Thursday, June 30, 2005
Bus. Std: Content, 3G, VoIP are Hot

My latest column in Business Standard:

I attended CommunicAsia in Singapore in mid-June. There was an excellent conference and a huge exhibition area. The focus of the conference was around the twin themes of mobility and broadband. What follows are some of my impressions about the emerging communications landscape and the implications for India.

The conference sessions were focused around the telecom scenario in Asia. They provided a fascinating glimpse of the region – with different countries at different stages in the evolution of their communications and services infrastructure. The leaders are undoubtedly Japan and South Korea, while the two biggest opportunities are China and India. Taiwan and Singapore are racing ahead to deploy broadband, 3G and wireless LANs. Hong Kong has the best IP-TV service. An interesting fact: last year, nearly a million new mobile users were added – every day. The world now has 1.8 billion mobile users.

Two words that were heard a lot at the conference were “convergence” and “ecosystem.” Convergence is finally becoming a reality as the next-generation networks with all-IP cores are making it possible to have triple play services (voice, data and video) flow over the same network. Convergence is also happening in terms of the fixed line and wireless worlds – in both the networks and handsets. Convergence technology drivers include SIP (Session Initiation Protocol) and IMS (IP Multimedia System). There will be a time soon when our handsets will support WiFi and GSM/CDMA, such that in hotspots they would use WiFi to make and receive calls, while at other locations they would use the cellular networks.

Ecosystem is about the realization that there is no single company which has all the answers, and there is a web of relationships to deliver valuable services to consumers and enterprises. Operators control the networks (and the customer relationships), but they need a combination of cheaper access devices and compelling services to drive traffic and revenues. An ecosystem approach is about creating win-win scenarios for the entire value chain.

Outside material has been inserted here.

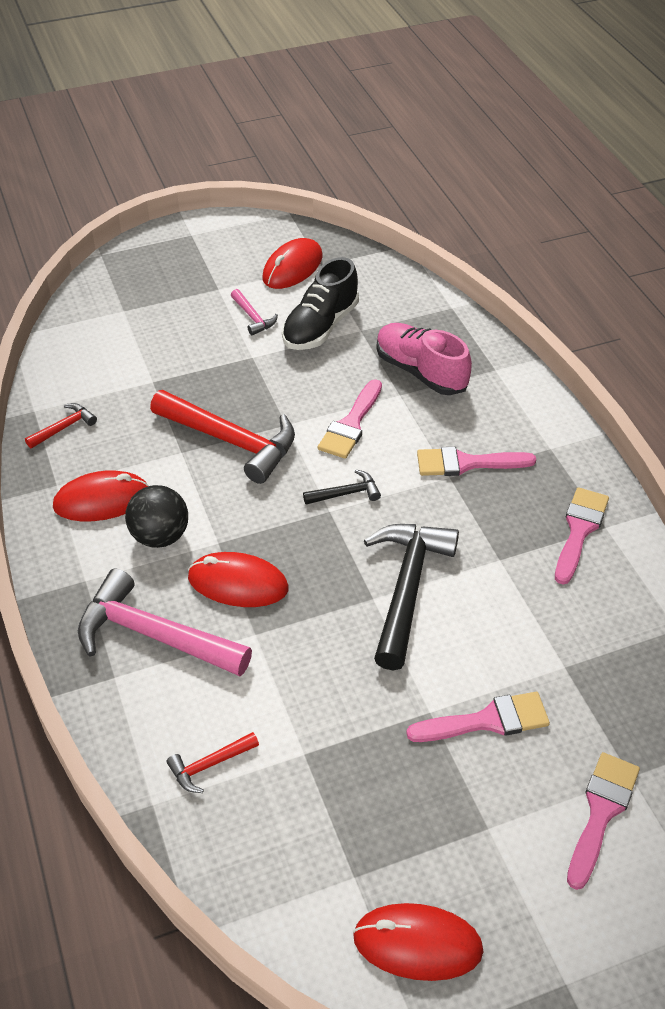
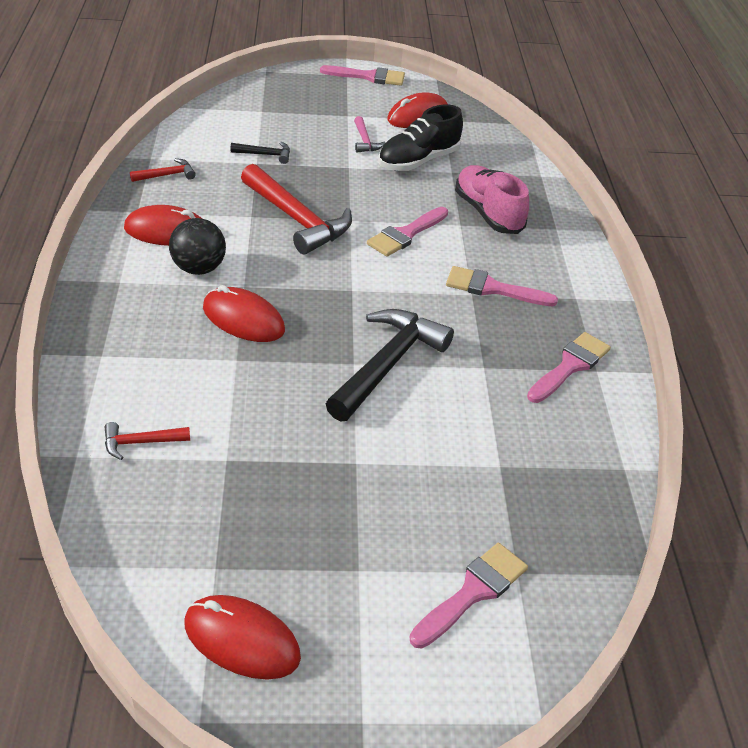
camera: 15 degrees right, 5 degrees down
(154, 635) = (151, 336): pink hammer -> none
(346, 493) = (373, 281): black hammer -> black hammer (265, 155)
(487, 721) = (404, 485): pink brush -> pink brush (368, 77)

The three panel discussions identified the hot issues: content, 3G and VoIP. The biggest success stories in mobile value added services have been unexpected – SMS, ringtones and increasingly, ringback tones. But there are still plenty of opportunities in the content space to deliver useful services to consumers on their always-on, always-available, always-connected, personal devices, and over broadband networks. Operators have begun 3G rollouts across the region – but there is no clear business plan on how money will be made! WiMax looms as a possible threat – or opportunity. VoIP is hot and happening – it is clear that voice will just be another application on the IP network.

The vision for the future is simple, seamless and personal communications from wireline and wireless networks. Tomorrow’s world will be one where users will be able to communicate anytime, anywhere from the device of their choice. Users will be able to define their own experiences, and the network will become more intelligent to bring highly personalised services to users. All of this will bring about a significant lifestyle change for consumers and also enable the real-time enterprise.

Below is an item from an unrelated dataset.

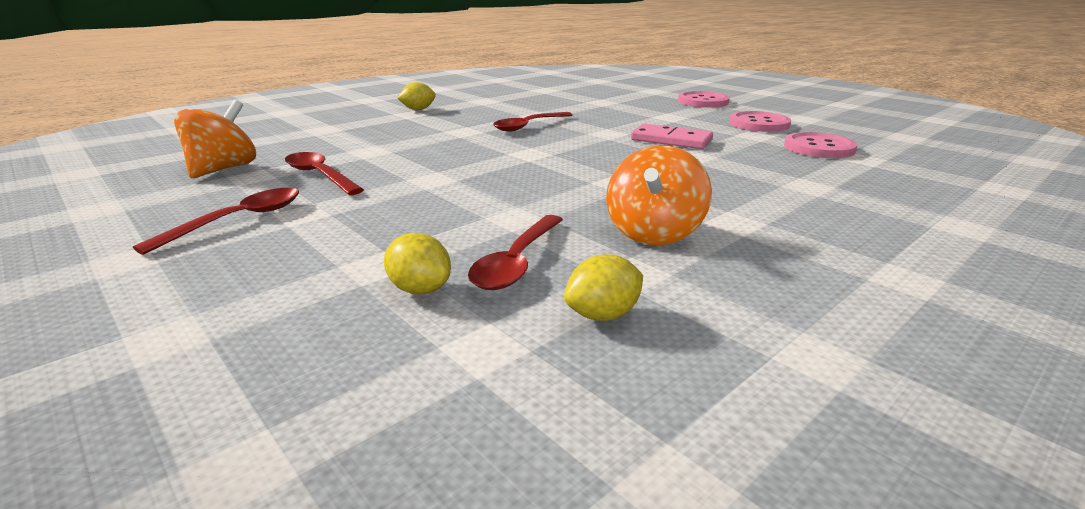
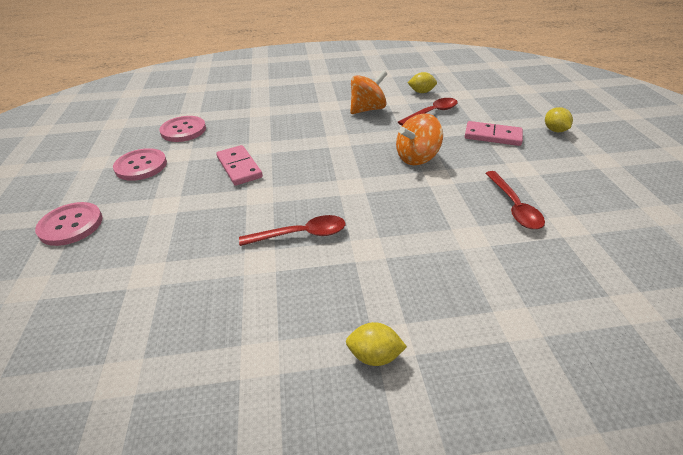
camera: 145 degrees left, 15 degrees up
(223, 169) = (598, 246): orange spinning top -> orange spinning top (417, 158)
(238, 221) = (557, 172): red spoon -> none
(359, 248) = (492, 136): none -> pink domino
(420, 289) = (473, 113): yellow lemon -> yellow lemon (554, 130)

The dream of this world of seamless mobility has been there for many years. But the work that has been happening in the background is now making it all possible. Parallel trends in digitisation are making a huge array of content available to us on any of the screens – TV, PC or the mobile. The focal point is now shifting from the network to the user. What people really want is to be connected, informed, entertained and do so in their own way. Whether one is at home or work, commuting or in public places, the networks will connect us to friends, family, colleagues at work, and our business information.

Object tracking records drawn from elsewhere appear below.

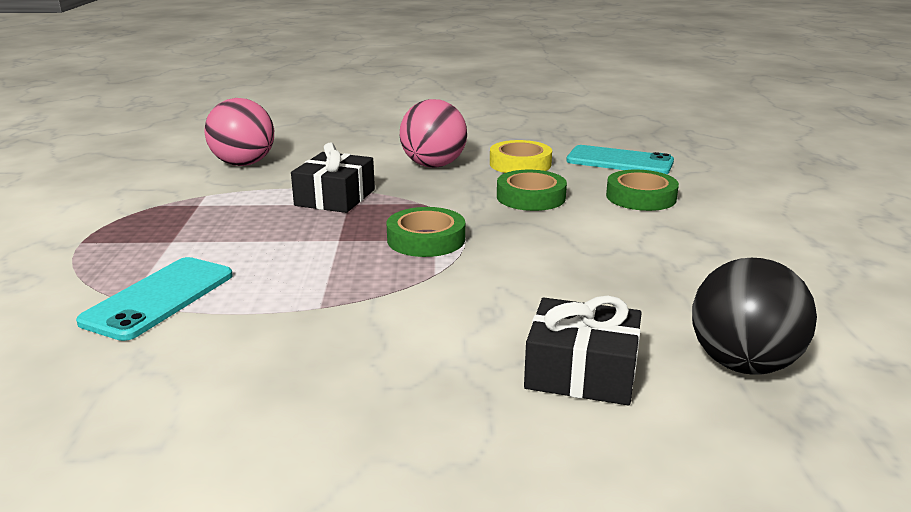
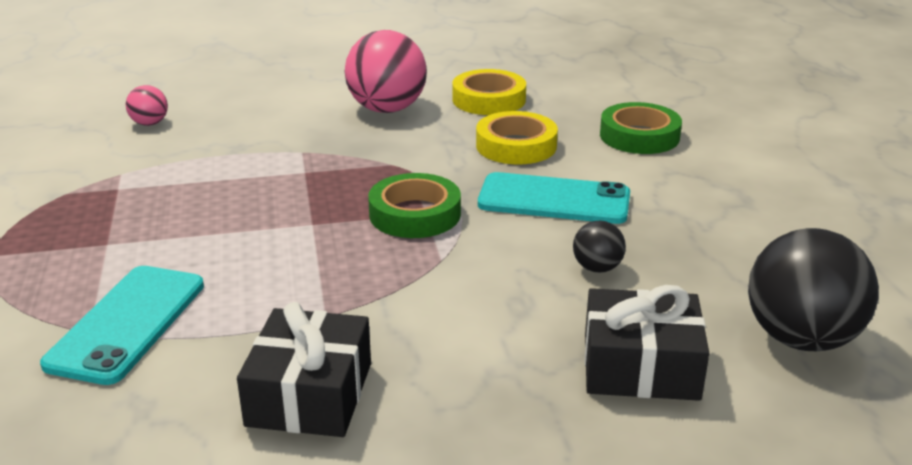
camera: 10 degrees left, 5 degrees up
(243, 164) = (150, 123): pink ball -> pink ball, size x0.48
(335, 197) = (285, 164): black gift -> black gift (310, 394)
(531, 197) = (516, 146): green tape -> yellow tape
(569, 291) = (597, 268): none -> black ball
(619, 161) = (601, 88): turquoise phone -> turquoise phone (554, 200)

As Peter Vesterbacka, founder of HP Mobile E-Services Bazaar, puts it: “All people are mobile, even when they work. They have needs all the time, either private or professional. They need access to services and information all the time, wherever they are. The devices they will use to access these services can be wired or wireless – the people are mobile…Mobility is a natural state of being, not a niche market. The Internet is a subset of the mobile market.”

For us in India, we have a very good mobile infrastructure. What is needed is for the operators to alter their mindsets and open up their walled gardens to third-party content and applications developers – much like the way NTT Docomo did with i-mode in Japan when they launched in 1999. More than voice and person-to-person SMS, future growth will come from an array of lifestyle and business services – and for that the need is to build an ecosystem.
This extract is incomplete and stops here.